Peter Gleick: I’ve been working on water issues for about 30 years, but my interest in bottled water has grown in the last several years alongside the growth of the bottled water industry itself. As sales of bottled water have exploded, the controversies over bottled water have also grown. Fiji water in particular is in many ways emblematic of the problems with bottled water: the high cost of production and transportation, and the advertising that’s required to sell it. It’s such a strange idea that it could possibly be an appropriate thing to do — to bottle water in Fiji and transport it all the way to the U.S. to be bought and sold. It’s an extreme example of the lengths we’ll go just to bring a product to the American consumer.

PET (Polyethylene Terephthalate) is 100 percent recyclable, as the bottled water industry tells us over and over again. But recyclable is not the same as recycled. In the U.S. about 75 percent of plastic bottles are tossed in the landfill.
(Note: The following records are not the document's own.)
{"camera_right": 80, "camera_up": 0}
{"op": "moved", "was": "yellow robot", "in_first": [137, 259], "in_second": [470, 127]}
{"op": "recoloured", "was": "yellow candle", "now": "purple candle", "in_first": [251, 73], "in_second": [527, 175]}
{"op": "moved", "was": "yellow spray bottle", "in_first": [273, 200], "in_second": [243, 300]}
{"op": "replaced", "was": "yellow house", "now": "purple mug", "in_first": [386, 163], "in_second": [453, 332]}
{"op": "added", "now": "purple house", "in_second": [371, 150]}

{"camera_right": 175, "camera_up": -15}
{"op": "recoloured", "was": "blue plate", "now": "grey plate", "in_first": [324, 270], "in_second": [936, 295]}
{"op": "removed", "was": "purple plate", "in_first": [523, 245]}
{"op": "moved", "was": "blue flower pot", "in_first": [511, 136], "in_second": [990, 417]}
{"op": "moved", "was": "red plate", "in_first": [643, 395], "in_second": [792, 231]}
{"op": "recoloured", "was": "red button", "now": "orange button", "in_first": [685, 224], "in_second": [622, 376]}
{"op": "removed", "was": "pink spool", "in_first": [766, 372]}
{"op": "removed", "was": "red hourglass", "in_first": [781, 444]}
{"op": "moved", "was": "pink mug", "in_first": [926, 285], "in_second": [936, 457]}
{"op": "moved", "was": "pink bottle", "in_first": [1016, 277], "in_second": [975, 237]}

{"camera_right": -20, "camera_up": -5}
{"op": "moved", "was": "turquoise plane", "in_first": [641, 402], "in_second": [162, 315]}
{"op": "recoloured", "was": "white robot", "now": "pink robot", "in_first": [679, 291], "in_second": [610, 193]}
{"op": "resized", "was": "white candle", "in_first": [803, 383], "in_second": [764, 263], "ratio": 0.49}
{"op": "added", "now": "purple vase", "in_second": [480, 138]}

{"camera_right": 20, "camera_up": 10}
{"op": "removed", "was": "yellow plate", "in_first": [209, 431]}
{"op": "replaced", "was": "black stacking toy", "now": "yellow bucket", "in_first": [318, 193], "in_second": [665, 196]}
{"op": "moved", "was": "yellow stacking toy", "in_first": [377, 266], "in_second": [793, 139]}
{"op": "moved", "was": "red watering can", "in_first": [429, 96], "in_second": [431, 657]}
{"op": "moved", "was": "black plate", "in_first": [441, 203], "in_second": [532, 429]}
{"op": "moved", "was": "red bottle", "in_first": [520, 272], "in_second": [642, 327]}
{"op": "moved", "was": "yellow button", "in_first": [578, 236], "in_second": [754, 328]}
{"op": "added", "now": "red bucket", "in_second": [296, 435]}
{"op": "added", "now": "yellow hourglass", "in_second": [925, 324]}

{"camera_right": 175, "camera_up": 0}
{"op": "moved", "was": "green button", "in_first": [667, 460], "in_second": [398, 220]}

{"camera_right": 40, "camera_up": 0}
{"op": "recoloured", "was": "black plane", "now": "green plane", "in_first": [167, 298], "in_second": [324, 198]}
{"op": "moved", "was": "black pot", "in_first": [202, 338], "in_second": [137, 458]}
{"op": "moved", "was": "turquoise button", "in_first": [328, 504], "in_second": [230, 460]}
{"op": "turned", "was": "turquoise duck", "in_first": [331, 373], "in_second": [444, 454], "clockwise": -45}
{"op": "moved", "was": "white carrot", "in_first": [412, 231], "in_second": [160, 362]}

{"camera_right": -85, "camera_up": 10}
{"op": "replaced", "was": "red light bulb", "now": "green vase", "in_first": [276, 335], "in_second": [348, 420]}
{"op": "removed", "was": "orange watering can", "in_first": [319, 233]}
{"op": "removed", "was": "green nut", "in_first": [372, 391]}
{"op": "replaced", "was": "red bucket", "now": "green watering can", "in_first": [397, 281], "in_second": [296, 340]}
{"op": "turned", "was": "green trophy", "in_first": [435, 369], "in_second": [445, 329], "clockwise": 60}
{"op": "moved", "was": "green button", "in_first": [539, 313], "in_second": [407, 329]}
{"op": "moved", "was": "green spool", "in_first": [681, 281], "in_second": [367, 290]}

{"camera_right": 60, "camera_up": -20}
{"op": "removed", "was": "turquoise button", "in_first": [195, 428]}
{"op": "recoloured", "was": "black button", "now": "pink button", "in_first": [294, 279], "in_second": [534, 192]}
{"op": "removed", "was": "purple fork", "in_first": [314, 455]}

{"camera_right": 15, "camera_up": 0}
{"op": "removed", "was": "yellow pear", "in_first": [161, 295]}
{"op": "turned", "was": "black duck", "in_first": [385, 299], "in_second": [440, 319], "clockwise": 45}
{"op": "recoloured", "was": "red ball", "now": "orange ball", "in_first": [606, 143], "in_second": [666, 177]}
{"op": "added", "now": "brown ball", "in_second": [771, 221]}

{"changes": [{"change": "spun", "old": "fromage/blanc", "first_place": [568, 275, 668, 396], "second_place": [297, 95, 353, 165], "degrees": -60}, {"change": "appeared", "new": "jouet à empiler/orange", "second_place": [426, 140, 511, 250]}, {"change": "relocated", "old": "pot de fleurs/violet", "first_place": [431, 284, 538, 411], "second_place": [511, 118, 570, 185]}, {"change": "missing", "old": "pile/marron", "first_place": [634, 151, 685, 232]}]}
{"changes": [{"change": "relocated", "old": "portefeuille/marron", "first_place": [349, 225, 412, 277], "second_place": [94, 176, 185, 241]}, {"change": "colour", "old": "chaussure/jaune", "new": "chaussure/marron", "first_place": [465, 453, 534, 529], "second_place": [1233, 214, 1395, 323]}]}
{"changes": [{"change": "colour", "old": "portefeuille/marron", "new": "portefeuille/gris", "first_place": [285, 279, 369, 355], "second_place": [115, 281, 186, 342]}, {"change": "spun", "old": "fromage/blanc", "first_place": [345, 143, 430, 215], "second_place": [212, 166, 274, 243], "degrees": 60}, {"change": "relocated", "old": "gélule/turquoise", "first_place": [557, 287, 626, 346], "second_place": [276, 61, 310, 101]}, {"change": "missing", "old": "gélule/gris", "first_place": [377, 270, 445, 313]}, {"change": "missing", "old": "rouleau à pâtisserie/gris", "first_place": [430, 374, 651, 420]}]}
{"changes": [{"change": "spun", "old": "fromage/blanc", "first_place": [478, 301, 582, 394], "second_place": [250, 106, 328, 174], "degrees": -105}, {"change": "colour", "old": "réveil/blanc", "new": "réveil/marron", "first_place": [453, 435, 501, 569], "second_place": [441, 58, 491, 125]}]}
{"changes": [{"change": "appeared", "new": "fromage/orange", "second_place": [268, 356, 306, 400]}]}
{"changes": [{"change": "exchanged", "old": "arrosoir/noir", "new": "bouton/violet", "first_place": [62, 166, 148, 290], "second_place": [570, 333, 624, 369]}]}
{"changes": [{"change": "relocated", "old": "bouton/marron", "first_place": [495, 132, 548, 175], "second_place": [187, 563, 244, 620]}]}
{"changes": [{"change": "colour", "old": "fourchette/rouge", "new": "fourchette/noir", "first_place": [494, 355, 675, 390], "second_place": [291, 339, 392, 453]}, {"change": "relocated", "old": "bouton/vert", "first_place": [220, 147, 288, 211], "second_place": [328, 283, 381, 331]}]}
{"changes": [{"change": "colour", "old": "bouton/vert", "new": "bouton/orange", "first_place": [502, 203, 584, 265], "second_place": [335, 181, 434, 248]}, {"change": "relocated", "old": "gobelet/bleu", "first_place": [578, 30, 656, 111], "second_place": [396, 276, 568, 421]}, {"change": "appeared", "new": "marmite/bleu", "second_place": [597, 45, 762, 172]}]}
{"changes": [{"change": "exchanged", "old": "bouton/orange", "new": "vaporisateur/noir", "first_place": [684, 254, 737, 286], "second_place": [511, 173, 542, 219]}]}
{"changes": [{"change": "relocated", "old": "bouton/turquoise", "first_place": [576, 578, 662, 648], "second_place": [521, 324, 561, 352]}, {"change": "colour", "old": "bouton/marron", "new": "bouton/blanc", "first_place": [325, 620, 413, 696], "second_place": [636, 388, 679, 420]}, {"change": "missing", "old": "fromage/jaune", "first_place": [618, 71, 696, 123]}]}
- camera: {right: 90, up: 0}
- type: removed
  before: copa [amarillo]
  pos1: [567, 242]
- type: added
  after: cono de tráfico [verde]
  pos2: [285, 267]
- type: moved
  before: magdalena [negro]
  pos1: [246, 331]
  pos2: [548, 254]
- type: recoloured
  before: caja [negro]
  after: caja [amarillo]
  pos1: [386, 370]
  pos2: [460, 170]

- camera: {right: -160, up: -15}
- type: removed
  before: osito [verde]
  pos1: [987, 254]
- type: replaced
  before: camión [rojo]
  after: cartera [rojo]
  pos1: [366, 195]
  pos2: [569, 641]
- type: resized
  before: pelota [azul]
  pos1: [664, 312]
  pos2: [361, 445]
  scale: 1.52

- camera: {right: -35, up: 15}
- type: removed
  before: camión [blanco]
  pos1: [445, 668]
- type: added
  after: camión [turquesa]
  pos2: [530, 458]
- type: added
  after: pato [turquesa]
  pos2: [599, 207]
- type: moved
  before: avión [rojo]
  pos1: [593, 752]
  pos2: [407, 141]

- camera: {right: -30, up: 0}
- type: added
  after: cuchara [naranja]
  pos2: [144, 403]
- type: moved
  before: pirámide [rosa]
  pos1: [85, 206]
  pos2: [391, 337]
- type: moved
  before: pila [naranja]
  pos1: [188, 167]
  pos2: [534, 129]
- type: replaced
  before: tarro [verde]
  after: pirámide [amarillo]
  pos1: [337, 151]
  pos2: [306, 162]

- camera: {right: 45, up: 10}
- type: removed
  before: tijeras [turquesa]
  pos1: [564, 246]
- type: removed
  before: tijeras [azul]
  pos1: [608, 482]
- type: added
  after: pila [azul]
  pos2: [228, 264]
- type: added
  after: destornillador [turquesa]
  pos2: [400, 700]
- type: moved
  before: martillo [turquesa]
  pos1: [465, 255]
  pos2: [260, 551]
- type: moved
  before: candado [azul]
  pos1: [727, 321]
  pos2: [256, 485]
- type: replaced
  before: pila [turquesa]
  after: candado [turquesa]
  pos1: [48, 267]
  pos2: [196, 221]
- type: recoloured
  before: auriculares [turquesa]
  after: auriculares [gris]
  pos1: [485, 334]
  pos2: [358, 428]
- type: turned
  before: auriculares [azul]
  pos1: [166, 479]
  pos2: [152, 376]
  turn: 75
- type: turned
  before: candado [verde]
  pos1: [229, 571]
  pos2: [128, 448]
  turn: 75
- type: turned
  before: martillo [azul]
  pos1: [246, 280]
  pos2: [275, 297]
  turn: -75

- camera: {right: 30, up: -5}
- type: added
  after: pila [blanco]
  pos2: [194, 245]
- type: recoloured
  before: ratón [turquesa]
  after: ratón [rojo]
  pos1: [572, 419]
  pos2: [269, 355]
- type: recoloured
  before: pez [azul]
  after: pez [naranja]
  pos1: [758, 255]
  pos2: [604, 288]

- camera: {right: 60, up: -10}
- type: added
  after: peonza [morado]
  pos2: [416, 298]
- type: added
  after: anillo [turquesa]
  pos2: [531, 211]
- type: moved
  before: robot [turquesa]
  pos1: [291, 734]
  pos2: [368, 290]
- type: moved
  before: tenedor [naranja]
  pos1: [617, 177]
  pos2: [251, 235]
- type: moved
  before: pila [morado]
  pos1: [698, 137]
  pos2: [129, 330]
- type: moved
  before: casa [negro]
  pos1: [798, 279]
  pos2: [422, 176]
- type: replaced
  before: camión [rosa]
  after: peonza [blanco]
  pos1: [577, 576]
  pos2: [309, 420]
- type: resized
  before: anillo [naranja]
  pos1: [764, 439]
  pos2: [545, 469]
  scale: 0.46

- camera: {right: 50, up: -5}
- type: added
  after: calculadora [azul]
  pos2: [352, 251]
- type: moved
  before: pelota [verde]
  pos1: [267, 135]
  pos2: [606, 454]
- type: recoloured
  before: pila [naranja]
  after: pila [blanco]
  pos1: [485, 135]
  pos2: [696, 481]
And most of the stuff that’s recycled doesn’t get made into new plastic bottles. Instead, it’s shipped to China where it’s downcycled into secondary plastic materials like fiber filling. There’s a value to that, but there’s no reason why all of our PET bottles couldn’t be made from recycled PET. The technology exists. It’s a little more costly for the bottled water companies, but it would be less costly for the environment.